TASK DESCRIPTION → Only the number is needed: how many lines in the entries below contain the string "curve"?
__________________________________________________
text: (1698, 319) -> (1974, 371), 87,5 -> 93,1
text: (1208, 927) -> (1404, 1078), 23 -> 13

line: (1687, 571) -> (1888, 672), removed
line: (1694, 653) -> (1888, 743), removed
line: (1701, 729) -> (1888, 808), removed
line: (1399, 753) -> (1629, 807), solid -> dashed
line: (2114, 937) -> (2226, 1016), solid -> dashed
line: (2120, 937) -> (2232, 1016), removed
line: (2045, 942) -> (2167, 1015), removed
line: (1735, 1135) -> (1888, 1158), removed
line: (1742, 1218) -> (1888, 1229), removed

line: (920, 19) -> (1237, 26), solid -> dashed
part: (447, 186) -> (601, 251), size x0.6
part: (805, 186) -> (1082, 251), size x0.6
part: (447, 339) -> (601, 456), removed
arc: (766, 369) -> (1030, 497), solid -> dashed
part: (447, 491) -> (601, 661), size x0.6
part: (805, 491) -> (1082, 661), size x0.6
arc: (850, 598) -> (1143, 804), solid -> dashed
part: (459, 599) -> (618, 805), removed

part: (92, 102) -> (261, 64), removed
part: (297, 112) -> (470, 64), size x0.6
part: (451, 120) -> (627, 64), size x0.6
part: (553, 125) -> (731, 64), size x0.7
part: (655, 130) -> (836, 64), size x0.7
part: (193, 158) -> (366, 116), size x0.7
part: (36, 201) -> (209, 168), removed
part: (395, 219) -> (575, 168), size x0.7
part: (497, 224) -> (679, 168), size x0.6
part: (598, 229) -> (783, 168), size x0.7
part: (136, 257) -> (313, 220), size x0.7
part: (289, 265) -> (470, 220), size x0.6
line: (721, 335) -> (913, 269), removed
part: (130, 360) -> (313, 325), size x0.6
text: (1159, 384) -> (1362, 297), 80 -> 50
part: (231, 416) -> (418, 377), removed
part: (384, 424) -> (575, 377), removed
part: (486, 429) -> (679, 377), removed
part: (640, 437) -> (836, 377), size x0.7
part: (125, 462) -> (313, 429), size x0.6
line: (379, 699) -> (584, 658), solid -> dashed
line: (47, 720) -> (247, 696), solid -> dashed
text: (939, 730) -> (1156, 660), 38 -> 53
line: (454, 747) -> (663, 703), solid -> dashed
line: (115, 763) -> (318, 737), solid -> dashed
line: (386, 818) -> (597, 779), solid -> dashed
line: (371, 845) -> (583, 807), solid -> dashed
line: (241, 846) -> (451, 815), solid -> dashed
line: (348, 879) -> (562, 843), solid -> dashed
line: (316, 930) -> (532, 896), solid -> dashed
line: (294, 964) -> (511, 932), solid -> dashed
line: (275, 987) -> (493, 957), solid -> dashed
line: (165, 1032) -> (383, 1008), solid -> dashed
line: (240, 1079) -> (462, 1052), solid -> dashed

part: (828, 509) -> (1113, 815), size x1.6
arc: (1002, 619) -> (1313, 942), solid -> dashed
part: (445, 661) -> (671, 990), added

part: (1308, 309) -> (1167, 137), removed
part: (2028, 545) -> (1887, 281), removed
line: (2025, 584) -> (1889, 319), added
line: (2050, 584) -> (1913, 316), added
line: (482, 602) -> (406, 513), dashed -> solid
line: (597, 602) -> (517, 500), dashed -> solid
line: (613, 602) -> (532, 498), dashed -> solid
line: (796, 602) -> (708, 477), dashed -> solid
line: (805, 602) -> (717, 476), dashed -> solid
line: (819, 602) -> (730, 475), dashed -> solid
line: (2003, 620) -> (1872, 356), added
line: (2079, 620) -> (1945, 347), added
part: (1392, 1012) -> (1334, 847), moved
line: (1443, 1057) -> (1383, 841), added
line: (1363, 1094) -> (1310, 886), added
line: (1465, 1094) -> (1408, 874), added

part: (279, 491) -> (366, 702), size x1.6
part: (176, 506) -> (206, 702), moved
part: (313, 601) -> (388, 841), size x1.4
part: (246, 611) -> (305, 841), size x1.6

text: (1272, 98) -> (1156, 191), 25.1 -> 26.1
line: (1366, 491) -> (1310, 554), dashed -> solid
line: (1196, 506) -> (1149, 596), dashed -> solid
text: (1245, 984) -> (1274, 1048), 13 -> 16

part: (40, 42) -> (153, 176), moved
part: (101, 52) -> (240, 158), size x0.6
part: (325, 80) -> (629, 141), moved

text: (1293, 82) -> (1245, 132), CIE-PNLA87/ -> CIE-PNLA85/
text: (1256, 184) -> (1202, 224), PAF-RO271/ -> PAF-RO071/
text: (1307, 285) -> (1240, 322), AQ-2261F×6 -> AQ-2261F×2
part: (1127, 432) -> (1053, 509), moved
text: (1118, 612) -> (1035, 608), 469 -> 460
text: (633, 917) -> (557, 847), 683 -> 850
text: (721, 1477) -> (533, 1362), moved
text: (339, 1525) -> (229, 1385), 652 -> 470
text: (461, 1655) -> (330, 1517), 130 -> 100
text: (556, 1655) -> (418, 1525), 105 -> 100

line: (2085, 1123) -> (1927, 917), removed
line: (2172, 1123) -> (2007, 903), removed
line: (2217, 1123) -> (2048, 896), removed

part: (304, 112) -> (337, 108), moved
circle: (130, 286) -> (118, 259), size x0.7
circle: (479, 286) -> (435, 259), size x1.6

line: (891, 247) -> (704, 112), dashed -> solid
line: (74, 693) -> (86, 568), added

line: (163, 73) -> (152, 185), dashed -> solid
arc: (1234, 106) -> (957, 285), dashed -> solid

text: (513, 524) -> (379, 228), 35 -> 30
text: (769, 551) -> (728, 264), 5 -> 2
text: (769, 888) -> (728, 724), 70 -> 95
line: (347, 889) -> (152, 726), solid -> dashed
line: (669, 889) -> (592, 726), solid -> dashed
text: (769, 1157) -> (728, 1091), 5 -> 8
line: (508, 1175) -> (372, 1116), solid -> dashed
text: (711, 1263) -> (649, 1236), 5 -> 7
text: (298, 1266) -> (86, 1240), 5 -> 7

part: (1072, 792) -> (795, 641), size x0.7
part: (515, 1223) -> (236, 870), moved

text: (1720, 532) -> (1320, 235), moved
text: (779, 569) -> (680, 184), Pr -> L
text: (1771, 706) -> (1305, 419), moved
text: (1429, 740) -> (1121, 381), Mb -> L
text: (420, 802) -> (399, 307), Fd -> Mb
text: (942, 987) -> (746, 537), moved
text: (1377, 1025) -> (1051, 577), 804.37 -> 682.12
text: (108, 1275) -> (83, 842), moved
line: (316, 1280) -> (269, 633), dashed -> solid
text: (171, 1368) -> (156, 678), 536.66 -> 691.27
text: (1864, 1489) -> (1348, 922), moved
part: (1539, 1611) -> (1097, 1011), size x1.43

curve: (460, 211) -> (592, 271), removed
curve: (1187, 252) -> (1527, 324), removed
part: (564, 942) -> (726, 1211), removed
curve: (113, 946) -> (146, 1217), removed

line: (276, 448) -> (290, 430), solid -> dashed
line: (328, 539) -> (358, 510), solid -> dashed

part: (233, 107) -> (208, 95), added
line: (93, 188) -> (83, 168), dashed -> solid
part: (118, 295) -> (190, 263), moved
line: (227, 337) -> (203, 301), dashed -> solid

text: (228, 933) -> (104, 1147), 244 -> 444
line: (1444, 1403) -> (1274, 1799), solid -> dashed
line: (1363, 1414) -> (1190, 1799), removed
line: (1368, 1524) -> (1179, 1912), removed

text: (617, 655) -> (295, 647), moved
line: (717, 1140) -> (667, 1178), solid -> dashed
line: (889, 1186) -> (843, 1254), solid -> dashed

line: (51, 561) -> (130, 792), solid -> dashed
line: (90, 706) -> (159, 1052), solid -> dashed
__________________________________________________
WRITTEN RESPONSE → 3